★★★✩✩- Satisfying
Las Vegas Little Theatre’s opening night presentation of Steve Tesich’s 1989 drama “The Speed of Darkness,” in the Fischer Black Box, was like a diamond in the rough. At first the show felt tepid, awkwardly staged, and seemed under-rehearsed. It needed a bit more polish.
The fine cast perked up as tension in the narrative began to build, and by the time the explosive second act rolled around it was full steam ahead. Granted the text unfolds slowly so perhaps the initial, leisurely pace was the intention of Director David McKee. But despite the more smooth second half there was an occasional tentativeness to the performances and an unevenness between individual scenes throughout, and it felt like they needed a few more run-throughs to bring cohesiveness to the whole piece.
“Speed” is a weighty, metaphorical play of collective guilt about a damaged Vietnam War hero, his quaint nuclear family, his homeless war buddy, and a closet full of skeletons. Tesich follows in the footsteps of such playwrights as Henrik Ibsen and Arthur Miller and their tradition of passionate stories that revolve around a tragic familial secret or two.
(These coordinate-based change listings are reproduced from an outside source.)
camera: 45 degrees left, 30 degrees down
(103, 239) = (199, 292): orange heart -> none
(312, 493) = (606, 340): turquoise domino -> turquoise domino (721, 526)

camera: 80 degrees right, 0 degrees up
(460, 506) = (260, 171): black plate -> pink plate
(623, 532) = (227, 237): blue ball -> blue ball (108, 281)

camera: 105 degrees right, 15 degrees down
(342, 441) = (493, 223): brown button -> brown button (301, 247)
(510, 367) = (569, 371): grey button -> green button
“There was a family that lived here,” narrates young Eddie, played by the very funny Connor Haley, in a flash-forward monologue near the start of the play as he stands in the abandoned home of his childhood friend Mary, her father Joe, and her mother Anne. “Blood was spilled on the floor of this living room,” he says. And so the foreshadowing begins.
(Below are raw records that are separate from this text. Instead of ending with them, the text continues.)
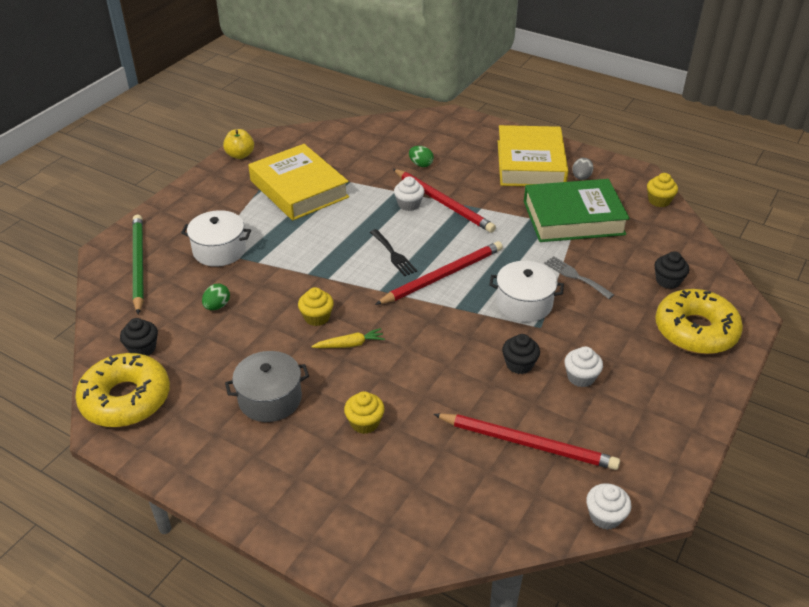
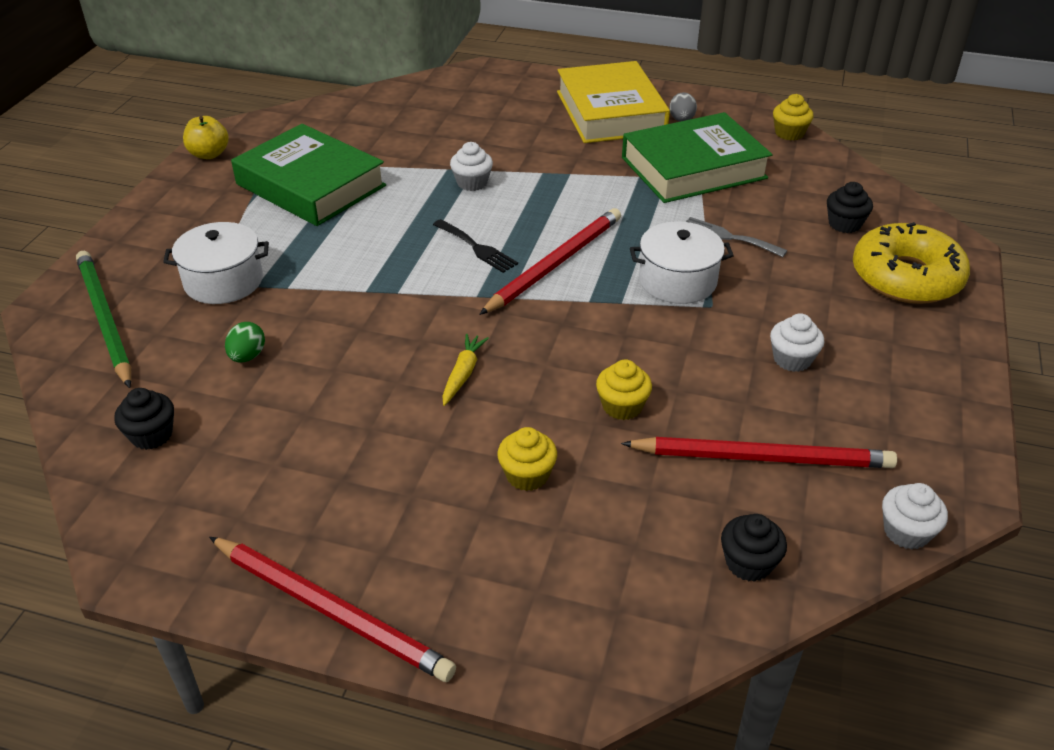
camera: 15 degrees left, 0 degrees up
(126, 399) = (150, 513): yellow donut -> none
(270, 399) = (375, 469): grey pot -> none
(299, 189) = (311, 185): yellow book -> green book
(317, 317) = (401, 346): yellow cupcake -> yellow cupcake (622, 406)
(349, 344) = (463, 374): yellow carrot -> yellow carrot turned 45 degrees counterclockwise
(421, 164) = (468, 132): green egg -> none
(443, 202) = (517, 174): red pencil -> red pencil (330, 610)
(519, 364) = (705, 358): black cupcake -> black cupcake (748, 563)

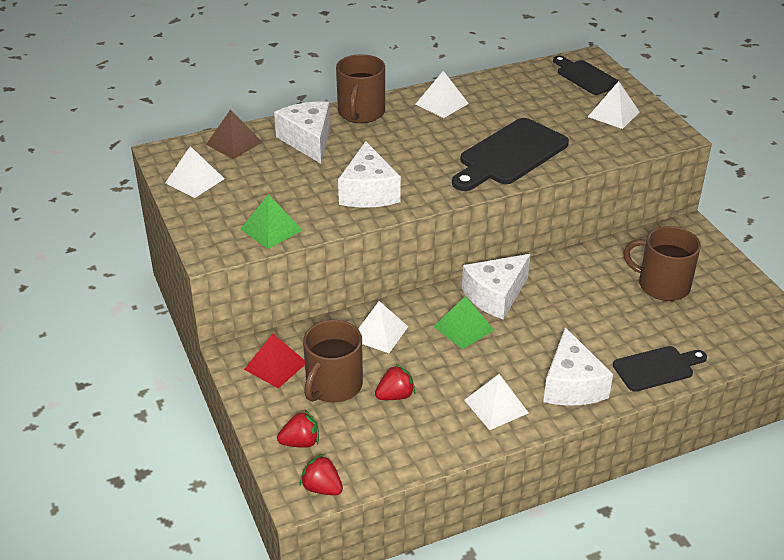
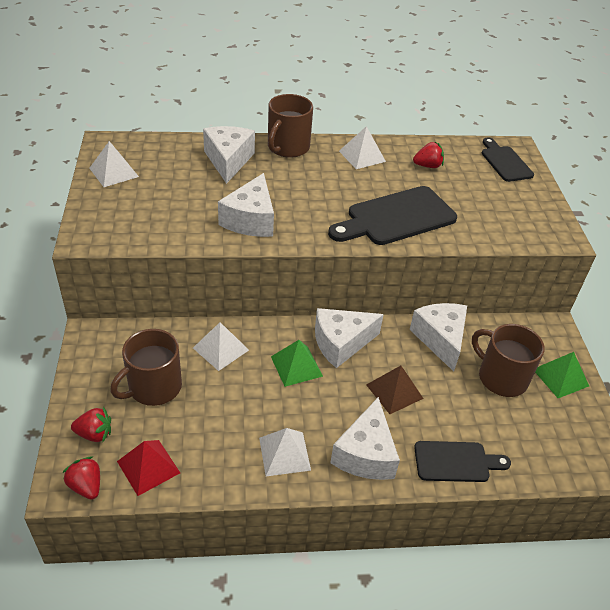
camera: 15 degrees right, 5 degrees up
(234, 143) = (166, 148): brown pyramid -> brown pyramid (394, 391)
(271, 229) = (147, 232): green pyramid -> green pyramid (560, 377)
(275, 366) = (117, 353): red pyramid -> red pyramid (148, 467)
(395, 395) = (201, 414): red strawberry -> red strawberry (428, 166)
(589, 267) = (440, 339): none -> white cheese
(613, 114) = (513, 203): white pyramid -> none

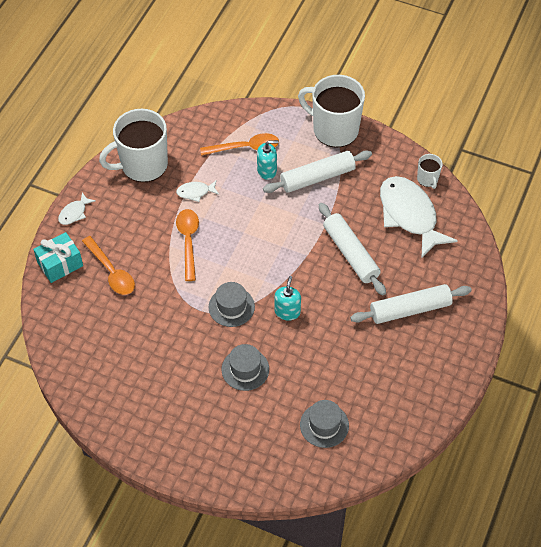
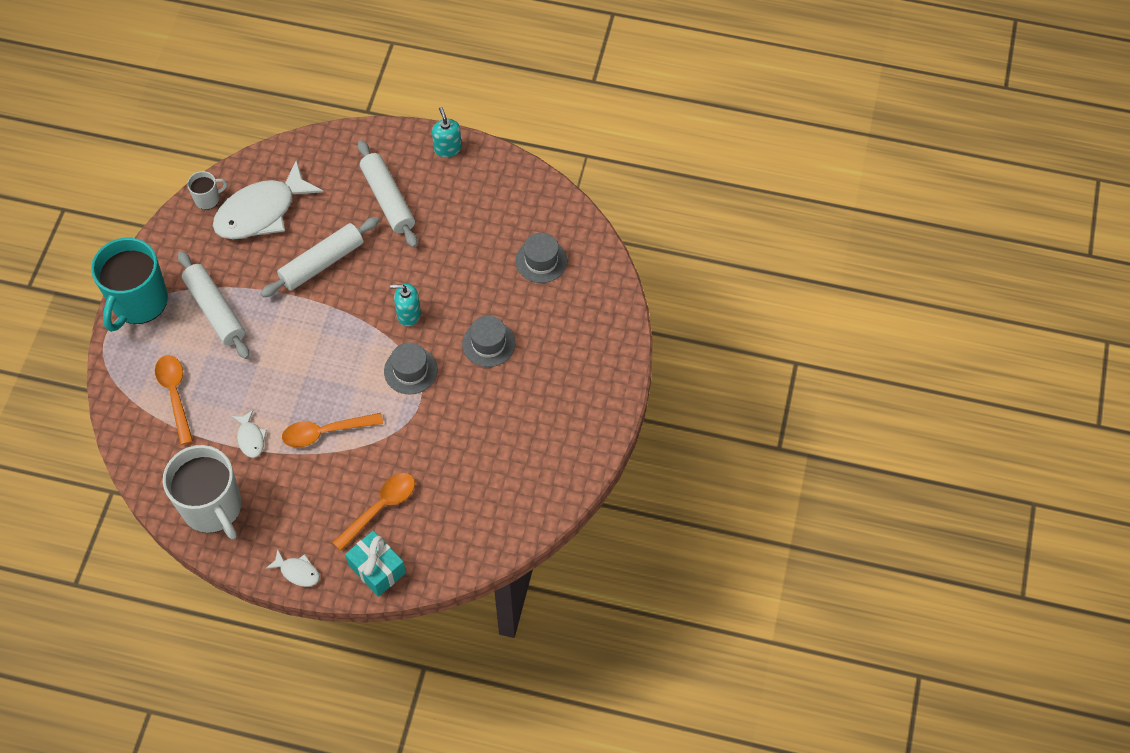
camera: 100 degrees left, 5 degrees up
(267, 170) = (209, 365): turquoise soap dispenser -> turquoise soap dispenser (447, 148)
(334, 129) = (139, 302): white mug -> turquoise mug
Smart high school senior Mary, portrayed with natural innocence by Isabella Rooks, rues her final year as only a teenager can, saying “It’s like waiting to die or something.” That doesn’t happen in a literal sense but a few devastating confessions from what she thought were her perfect parents will shatter her world, yet also make her stronger.
Joe, played with searing conviction by Jacob Moore, is an archetypal, loving family man who despite repressed war trauma seems to have achieved the American Dream. He’s an upstanding, respected contractor who built their home with his own two hands, but the cracks in the facade begin to show when he’s chosen South Dakota’s “Man of the Year.” Harboring guilt over his shady secrets he doesn’t believe he deserves the honor so he drinks, and his raging, Jekyll/Hyde type alter-ego is released on everyone in his path. It’s a difficult balance making such a contradictory character feel human, and Moore rises to the challenge in revealing Joe’s mercurial glory. He does better with the interior life of the bitter, violent Joe than with the outwardly happy family man, and he manages a measured, convincing arc during his climactic, confessional soliloquy.
Mom Anne is an underwritten part, but Melissa Riezler fleshes her out by quietly conveying an elegant, wistful quality when she listens and reacts expressively to everything she hears. She is maternal and protective, and when things are unraveling there’s a lovely scene between her and Joe where she asks him plaintively to remind her of what he said to her the first time they met. We definitely feel their connection.
Joe’s filthy, homeless war friend Lou, played gently by Michael Close, shows up to see Joe after a twenty year absence, and as a deus ex machina his arrival propels the plot into motion. He describes himself as “MIA,” or “Missing in America.” He has been following the traveling Vietnam Veterans Memorial Wall, which he jokingly calls “Son of Wall,” around the country, and even got arrested for attempting to etch his name onto the original with a can opener. He doesn’t qualify to have his name on the wall because he’s alive, though he swears “I didn’t survive.”
With wide-open, shell-shocked eyes Close as Lou is like a ghost frozen in time in his torn-up camouflage jacket (nicely deconstructed by costume designer Jennifer McKee), and represents all the veterans forgotten by their country, along with nature and the passing of time. He has a humble, sweet soul, and doesn’t deserve his lot in life.
Sandy Stein’s sound design brings the 1960’s wartime-era alive with evocative movie sounds and the psychedelic music of Pink Floyd and the Doors. She uses heavy metal band Disturbed’s noisy version of the “Sounds of Silence” to show how hard it is to find peace of mind. Chris Davies’ set design feels anemic considering the house that Joe built is mentioned several times in the script. Its configuration of black flats with stark white window frames might be meant to evoke both the Memorial Wall and the American dream house with a white picket fence, but it could use some color and texture to make it more homey.
LVLT’s “The Speed of Darkness” will get better with each performance, and should resonate with civilians and veterans alike.